With a snort, Faith slid back in her chair and checked her nail polish watch, which read 06:55 AM.

“I have to go. See you around, Detective. And think about what I told you.”

“I will,” promised Trumaine with a soothing smile she deliberately ignored.

He stared after her as she wound through the tables, leaving the canteen.

After breakfast, Trumaine had gone back to the believers’ chamber. If there was the slightest chance of catching the crawler, he needed to stay in the empty feed as much as he could.

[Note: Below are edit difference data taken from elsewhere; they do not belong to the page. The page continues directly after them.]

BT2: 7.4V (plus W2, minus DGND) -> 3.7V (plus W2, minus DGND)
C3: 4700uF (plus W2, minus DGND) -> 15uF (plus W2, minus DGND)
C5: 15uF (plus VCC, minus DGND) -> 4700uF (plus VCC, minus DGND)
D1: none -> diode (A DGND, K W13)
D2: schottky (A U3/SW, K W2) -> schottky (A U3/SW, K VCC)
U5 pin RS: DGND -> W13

Once again, he moved to couch 144. With a bit of surprise, he realized that the couch was still in its cradle. Benedict or Matthews must have assigned it to him; it would be available for use whenever he needed it.

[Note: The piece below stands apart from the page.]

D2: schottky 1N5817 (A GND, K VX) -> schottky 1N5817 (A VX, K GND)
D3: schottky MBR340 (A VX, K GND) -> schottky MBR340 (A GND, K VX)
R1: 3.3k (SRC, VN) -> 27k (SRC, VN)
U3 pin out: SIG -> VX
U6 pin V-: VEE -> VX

Before he lay down, Trumaine glanced at the believers in the chamber, then peered into the distance, where the choice believers kept hovering about in square formation, still focused on picking up any signal that might come from the lost Hibiscus.

Trumaine sat on the couch and tried to relax, getting ready for the trance. To his wonderment, he couldn’t wipe Faith’s impassioned voice, or her piercing eyes from his mind. He could still feel the fire of excitement and passion that burned inside her.

That’s what it was like being young and not yet disenchanted and cynical as he was about the way the world went, he thought. He had been quite like her, a very long time ago. When he was filled with hope and willing to change the world. Long before the world had showed him it couldn’t be messed with. He had learned the hard way that the world was too hard a contender—it always won. Reality over dreams. Disillusionment over hope. Illness over health. Age over youth. Death over life. It was the DNA of all things. The DNA of the human race as well. You could never change that. Trumaine didn’t need any more face-offs. He had enough.

Trumaine sighed, then lay down ...

Strangely enough, the couch didn’t activate. No snakelike stem rose from the abyss of the chamber to pick him up.

He lifted his head, then dropped it again on the headrest, a little harder this time. Maybe it wasn’t as sensitive as it was supposed to be? But nothing happened, not even then. The couch was dead.

“Detective Trumaine?” called a familiar voice.

He sat up again to see a panting Matthews.

“I think the couch isn’t working,” he said.

“It’s I who deactivated your couch,” she explained. “Captain Firrell just phoned in. He wants to see you as soon as possible.”

“Is anything wrong?”

“I’m afraid yes,” said Matthews, flicking a lock of hair off her face. “One of our believers has just been found dead in his apartment ...”

A look of bewilderment spread across Trumaine’s face as he took the note Matthews handed him.

“It’s James John Boyd,” she said.

The note read: SUNSHINE AVENUE 1537, APT. 342.